Common Eye Diseases
A cataract is a cloudiness that develops in the natural lens inside of your eye. Most of the time this is an age-related change similar to skin wrinkles or worn out joints. When a cataract becomes cloudy enough it can cause blurry vision, reduced vision with bright lights (such as head lights), decreased contrast sensitivity, and a reduced ability to see colors. When these things start to affect your day to day life, it is time to consider treatment. The only treatment for cataracts is cataract surgery.
Cataract surgery is performed in a sterile operating room environment like other surgical procedures. The pupil is dilated, and small microincisions are made into the cornea to allow the cataract surgeon access to the cataract. A good analogy is a peanut M&M. During cataract surgery we make a small opening in the “shell” of the cataract and remove the cloudy chocolate and peanut parts to allow light to enter the eye again and improve vision. The thin shell around the cataract is left behind. A new clear artificial intraocular lens is injected into the eye and positioned into the small shell to replace the cloudy cataract. The shell holds this lens in place behind the iris.
Cataract surgery is one of the safest, least invasive surgeries available, and has a very high success rate. If you think you may need cataract surgery, or have been suffering from blurry vision, decreased vision, or difficulty seeing with bright lights, please call us for a consultation at 405-743-4212. Dr. Flood and Dr. Martin both perform cataract surgery in Stillwater at the Stillwater Surgery Center West. You may also find visit our Youtube Channel or our Facebook page for other useful information on eye health and eye disease.

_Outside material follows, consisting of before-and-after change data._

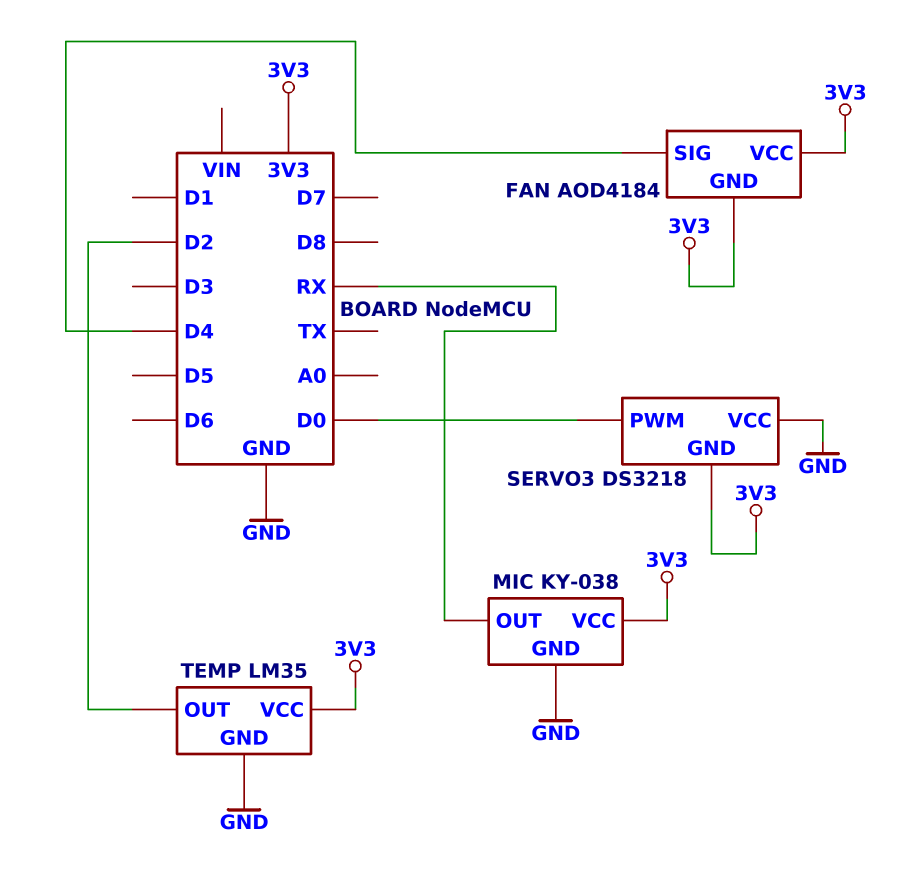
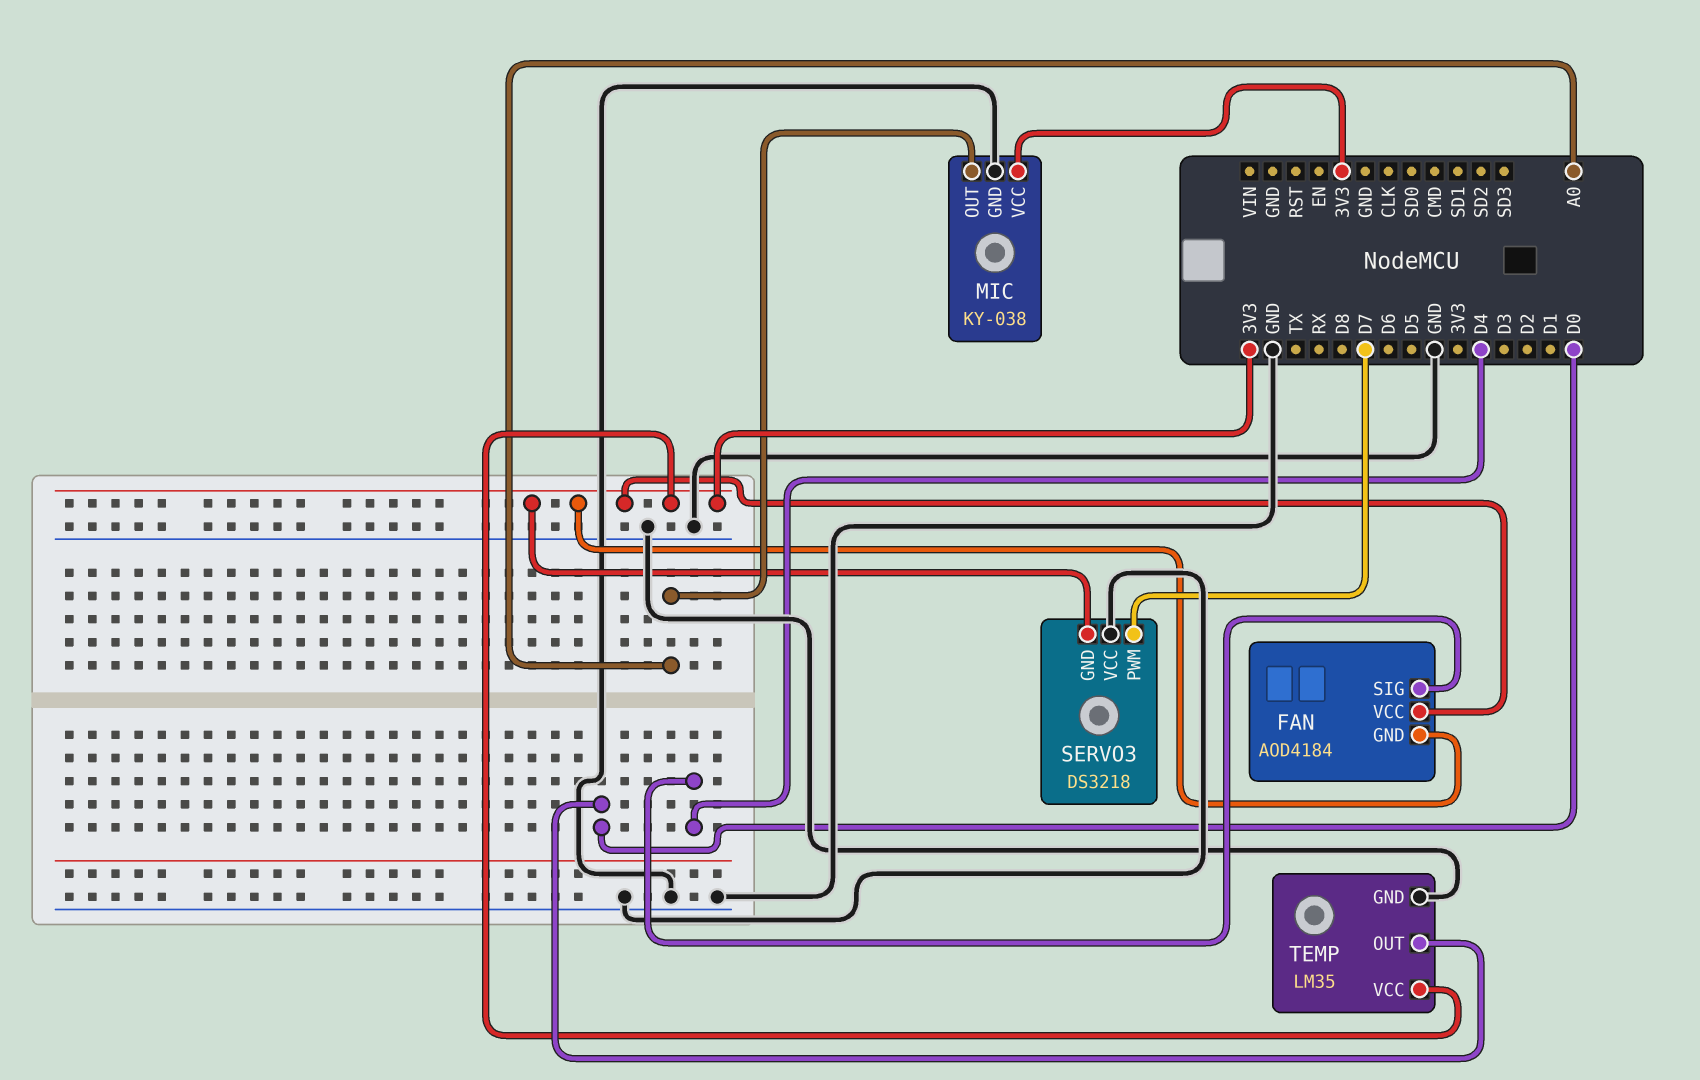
MIC pin OUT: RX -> A0
SERVO3 pin PWM: D0 -> D7
TEMP pin OUT: D2 -> D0

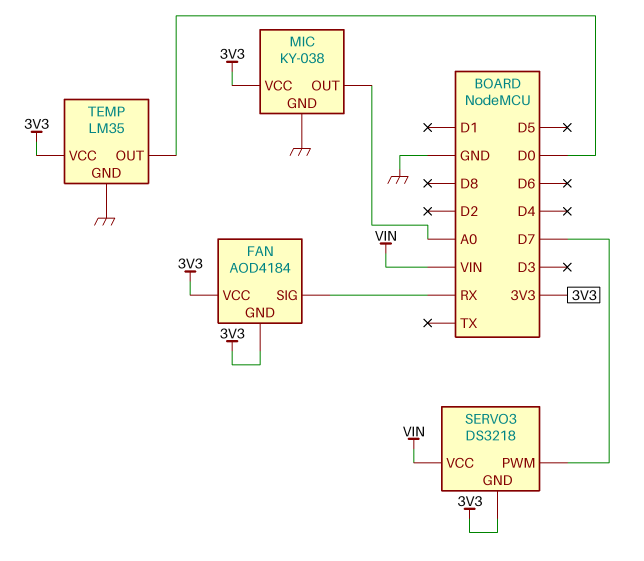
FAN pin SIG: D4 -> RX
SERVO3 pin VCC: GND -> VIN

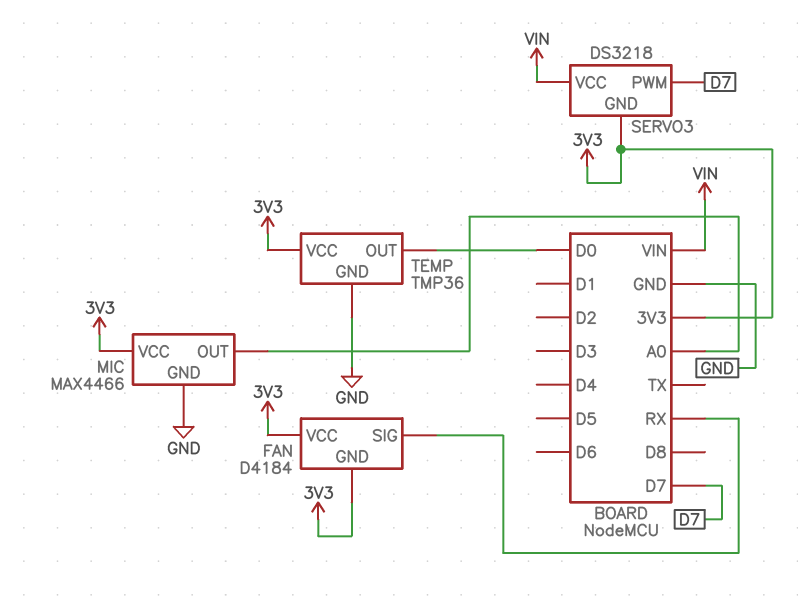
FAN: AOD4184 -> D4184
MIC: KY-038 -> MAX4466
TEMP: LM35 -> TMP36

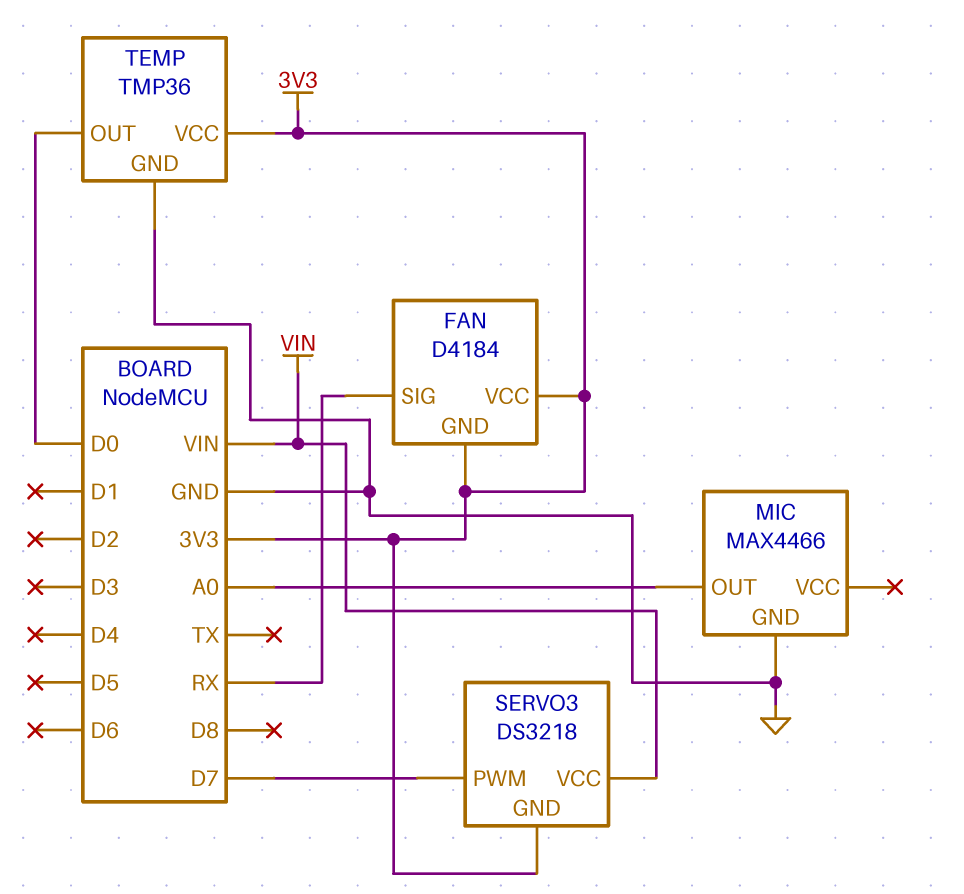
MIC pin VCC: 3V3 -> none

Age-Related macular degeneration is a degenerative disease of the macula, which is the central part of the retina responsible for our vision. Macular degeneration can result in progressive loss of central vision and is the most common cause of blindness in older Americans. Certain individuals develop this condition due to a complex and incompletely understood combination of genetic and environmental factors. We do know that smoking and a family history of macular degeneration will increase your risk of this disorder. If you have a family history of macular degeneration, it is important to have yearly comprehensive dilated eye exams.
There are two major types of macular degeneration: a “dry” type and a “wet” type. Dry macular degeneration generally progresses slowly over the course of years. The National Eye Institute conducted two studies (referred to as the Age-Related Eye Disease Study) which found that patients with intermediate macular degeneration benefited from taking a collection of antioxidant vitamins. This reduced the progression of macular degeneration by about 25% and is commercially available as Preservision with the “AREDS 2” formula. Components of this formula include Vitamin C, Vitamin E, Zinc, Copper, Lutein, and Zeaxanthin. Supplementing your diet with green leafy vegetables can help to increase your intake of most of these nutrients, and is a good idea for patients with milder dry macular degeneration.

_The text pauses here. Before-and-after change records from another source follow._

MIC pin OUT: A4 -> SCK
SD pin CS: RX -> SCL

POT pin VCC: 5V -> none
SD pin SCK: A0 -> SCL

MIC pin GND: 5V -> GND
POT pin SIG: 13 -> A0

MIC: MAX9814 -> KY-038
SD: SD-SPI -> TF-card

The “wet” type of macular degeneration can be more severe, and can result in faster vision loss over the course of months, weeks, or even days. This results from abnormal blood vessels under the retina that cause swelling or bleeding. This causes damage to the retina, which can result in central blindness. Fortunately, if caught early enough, there are very effective treatments for wet macular degeneration. There are several medications called Anti-VEGF (vascular endothelial growth factor) medications that can be injected into the eye to stabilize swelling and bleeding. In the vast majority of patients, this will stabilize the vision, and in many cases can improve vision that has been lost. Dr. Flood is the first retina specialist to offer these treatments in Stillwater, and the only retina specialist available full time in Stillwater to care for you at all stages of the treatment process. Please call us at 405-743-4212 to set up an appointment. You may also find visit our Youtube Channel or our Facebook page for other useful information on eye health and eye disease.

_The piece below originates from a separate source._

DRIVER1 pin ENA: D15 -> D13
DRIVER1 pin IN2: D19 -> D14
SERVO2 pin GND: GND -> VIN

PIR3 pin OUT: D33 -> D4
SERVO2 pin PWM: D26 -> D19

Diabetic Retinopathy is the most common cause of blindness in working-age adults in the United States. Diabetes occurs when a person’s body is unable to control blood sugar (glucose) levels. When blood glucose is elevated for extended periods of time, it can injure the inner linings of blood vessels, including fine blood vessels that supply blood and oxygen to the retina. This results in poor blood flow to the retina. Such poor blood flow can lead to two major problems: swelling in the macula (also referred to as diabetic macular edema) and growth of new abnormal blood vessels on the optic nerve, retina, or iris (also referred to as neovascularization or “new blood vessel growth”).
Diabetic macular edema can cause worsening of central vision. When there is swelling within the macula (the central part of the retina), it cannot function properly, resulting in a decrease in vision. There are several treatment options, including injection of a class of medications called Anti-VEGF (vascular endothelial growth factor), injection of steroids, and sometimes laser treatments (focal or grid laser).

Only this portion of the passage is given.